“No bread!” Harriet commented, leaning over the big pot with a guttering dip. “Wish I’d left that last tough old crust at supper. Weren’t there some biscuits in that sixpence-ha’penny glass thing in the dining-room? Just think on about them, will you? Half a blanc-mange and a few pine-apple chunks—that’s no use to a hungry man! It’s all he’ll get for breakfast, though, by the look of things. I wonder if it’s any good going down into the cellar? Helwise said there was no meat, didn’t she? Eggs? No, I’m afraid not! There must be some milk, though—I wonder where? Might be in the boot-cupboard, on this system. Come on!
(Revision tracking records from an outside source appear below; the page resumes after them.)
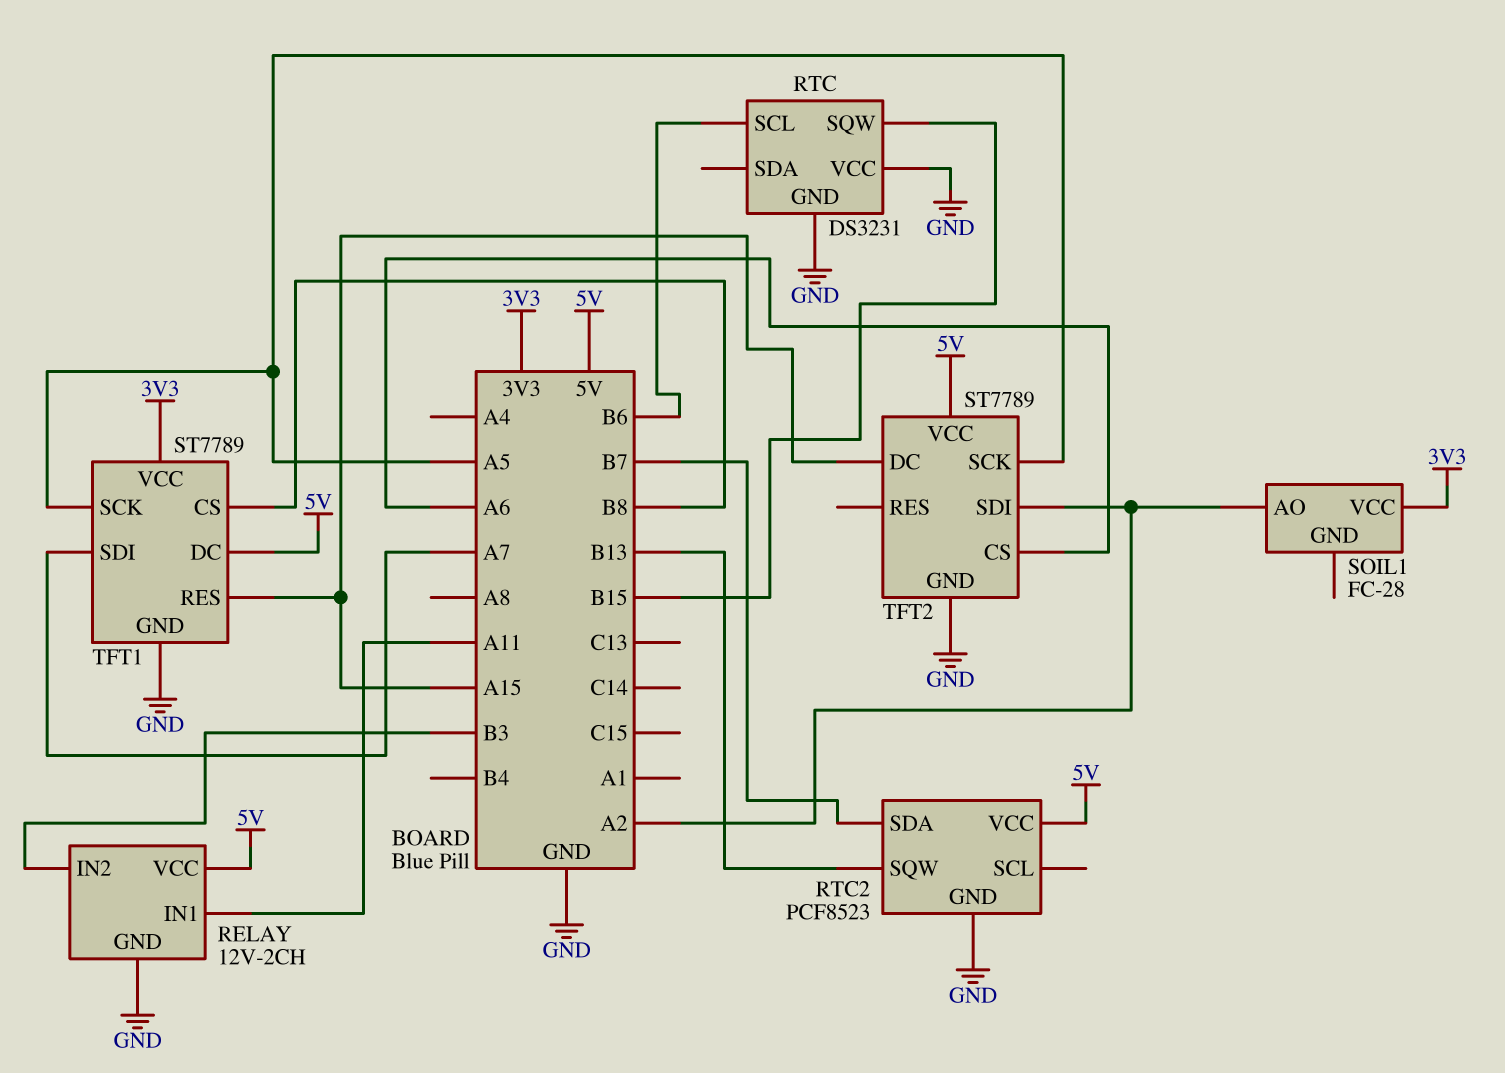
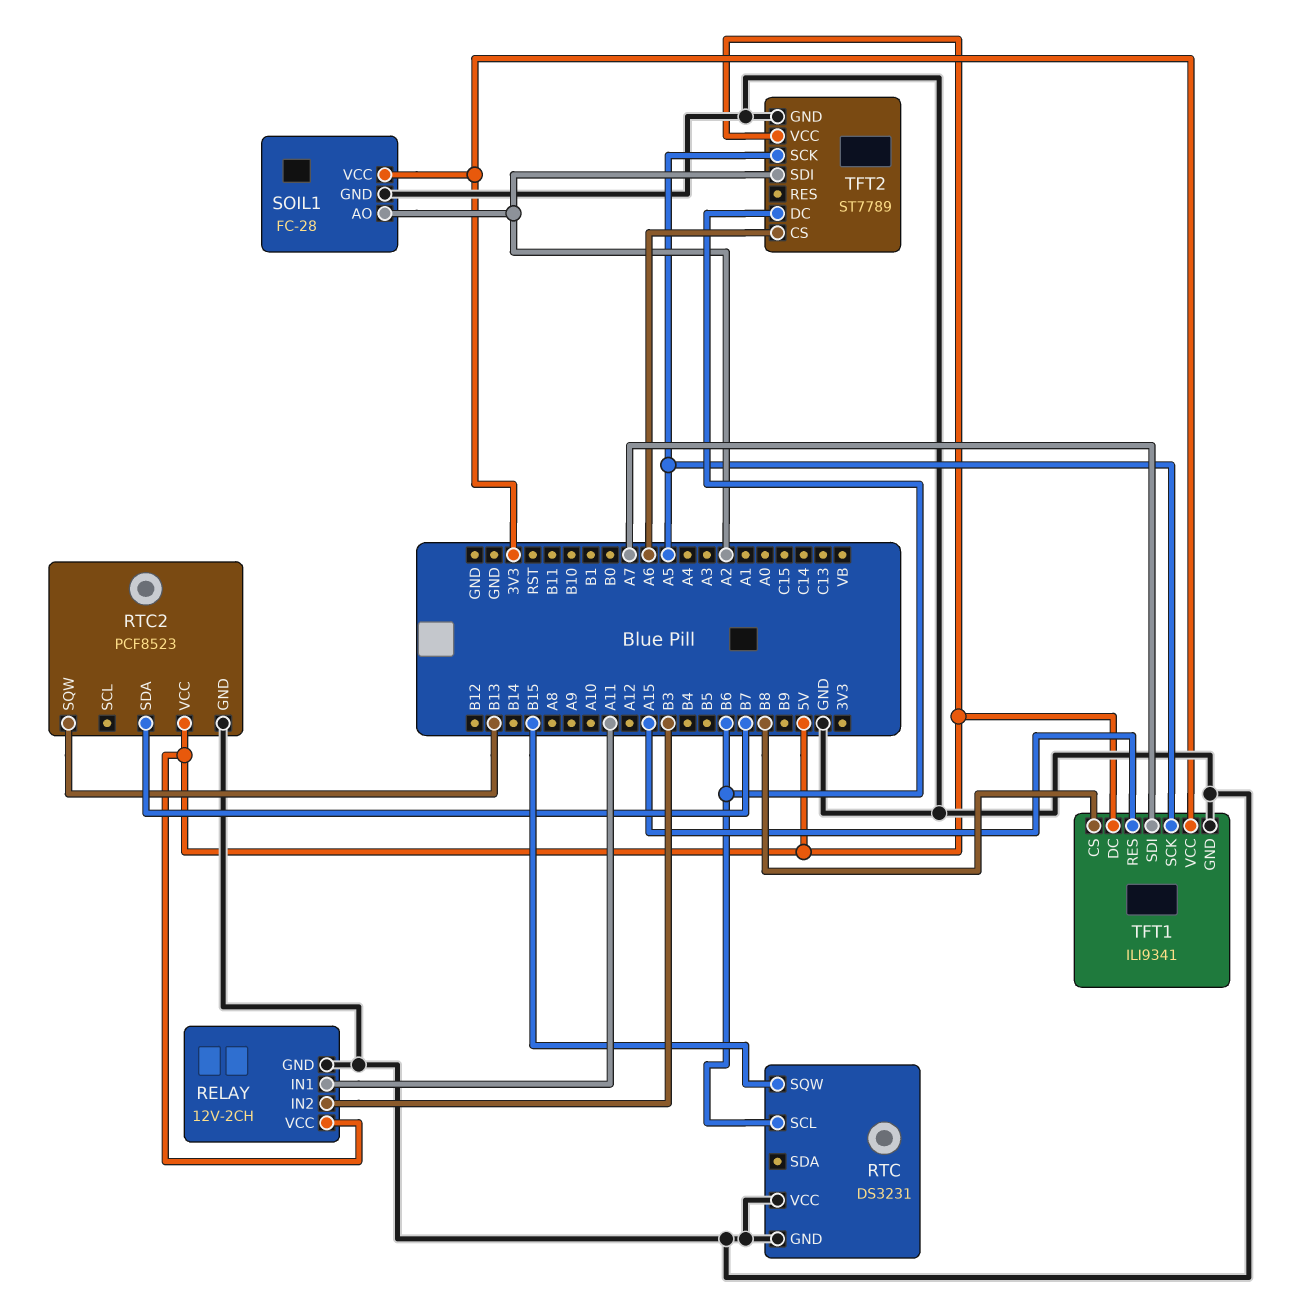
SOIL1 pin GND: none -> GND
TFT1: ST7789 -> ILI9341
TFT2 pin DC: A15 -> B6

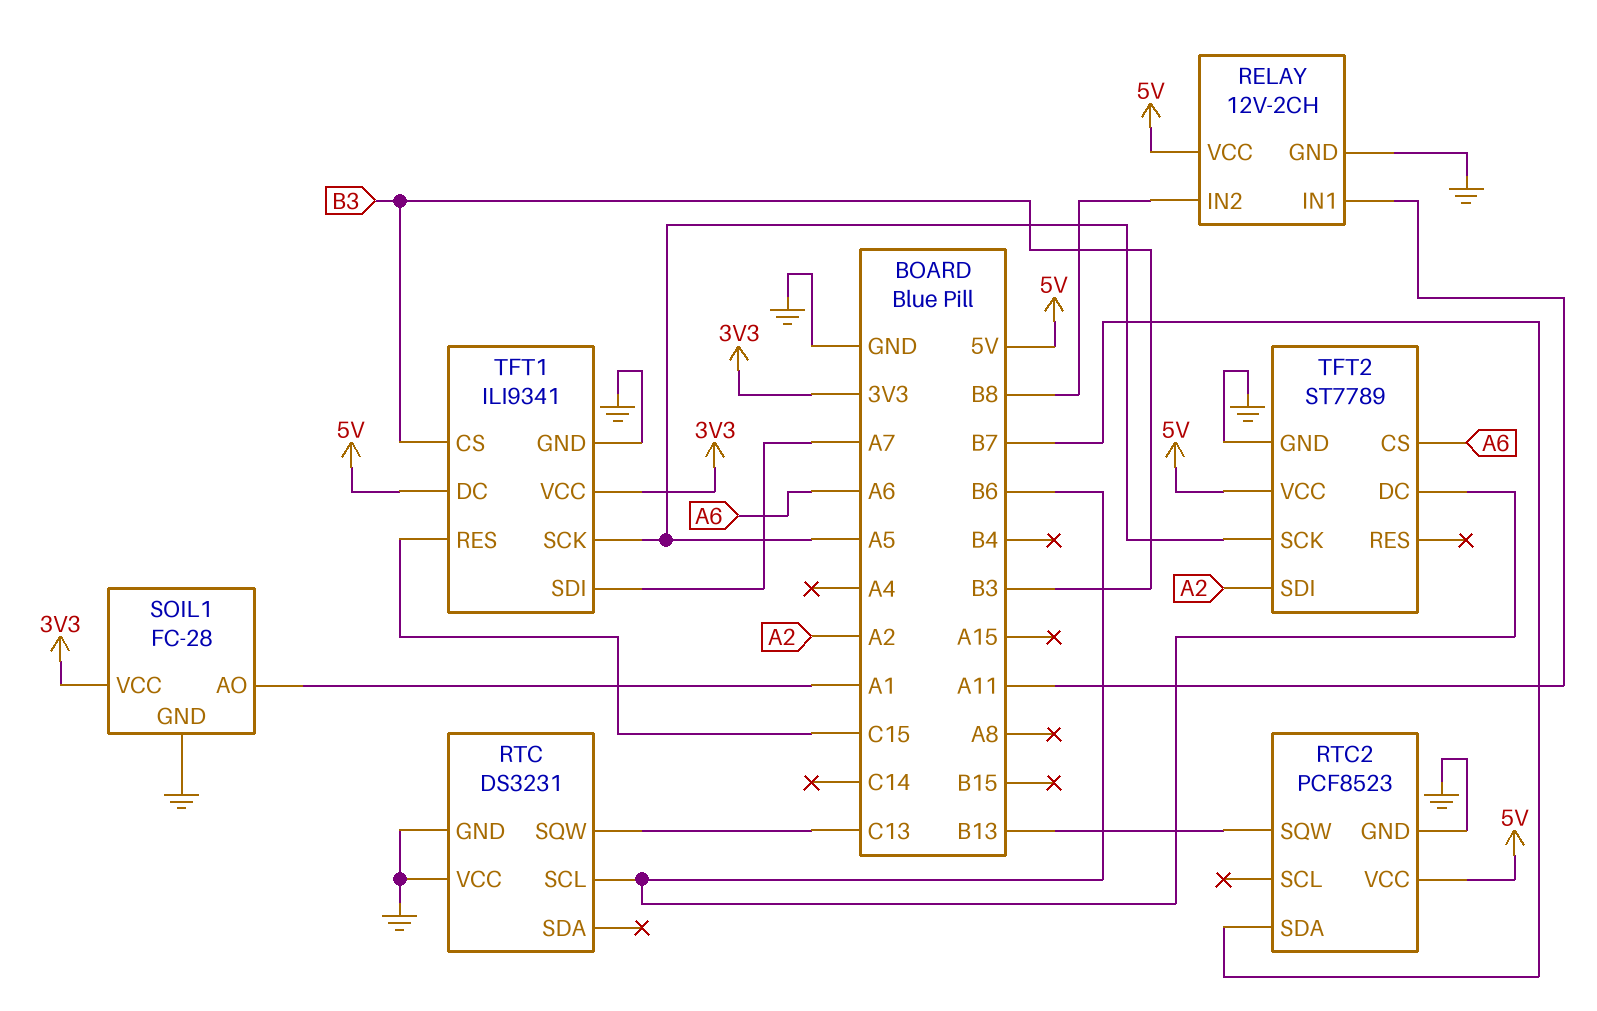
RELAY pin IN2: B3 -> B8
RTC pin SQW: B15 -> C13
SOIL1 pin AO: A2 -> A1
TFT1 pin CS: B8 -> B3
TFT1 pin RES: A15 -> C15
We’ve got to unearth that soup somehow!”

They found the full tin stowed thoughtfully among a stack of empty ones, and in the dirty kitchen Harriet began her labours by the light of a gas-jet that burnt one-sidedly with a shrieking flame. Fortunately for present conditions, though not for the master’s pocket, the fire had been left piled up high; but this piece of criminal wastefulness was the only happy accident that befell them.

“What beats me,” Harriet remarked, sniffing disgustedly at pans, and flinging half-washed spoons into a slimy tin in a stopped-up sink, “is why Lanty hasn’t been poisoned before now, or at any rate sold up and carted to the Workhouse. It’s too bad of old Helwise, it really is! After all, he keeps her, and he works jolly hard. She might have done him a bit better than this. Do you mind cleaning a few of these things while I open the soup?”

So while Harriet boiled, Dandy scrubbed, and produced, by some conjuror’s wand, a bowl and silver spoon, a small tray and a passably clean tray-cloth; also the biscuits. When the soup was added, steaming and strong, they looked at each other with conscious pride, on the heels of which came a sudden sense of guilt and confusion. After all, it was open to question that a couple of outsiders should be cooking food for a man in his own kitchen without his permission or even his knowledge.

“How are you going back?” Harriet asked, covering in the range, and slipping a plate over the lidless bowl. “I meant to have cleared out long before this. I hope Stubbs hasn’t been worrying Cyril.”

The name came out naturally enough, but Dandy started a little. The use of it by Harriet seemed to put her old friend Wiggie in a new light.

“Father is coming for me,” she replied. “He had to go to Manchester to-day, but he said he’d run over as soon as he got back. He wanted to see Mr. Lancaster. You’ll wait and come with us, won’t you? He should be here any time now, and I can’t stop alone, with my hostess locked away upstairs.”

“Right you are!” Harriet lifted the tray with reverent care. “Put out that one-eyed gas, will you, and light the candle? There’s a cockroach crawling up you—don’t know if you’re keen on ’em! You’d better go on in front and yell out if there are any booby-traps. I nearly broke my shin over a clothes-horse, and we can’t afford to lose the soup.”

But in the hall she stopped, even as her hand was raised to knock, for Dandy, with flushed cheeks, had stepped back into the firelight from the drawing-room, bringing to the other how Lanty had paused—from her corner she had seen him—paused, weary as he was, to look at the same picture. There had been in his face something of which he had not known, but which even Harriet, unobservant and callous, had not failed to read. It was as if, in that instant, he had seen at last the “silly home” of his desire.

She drew back, holding out the tray.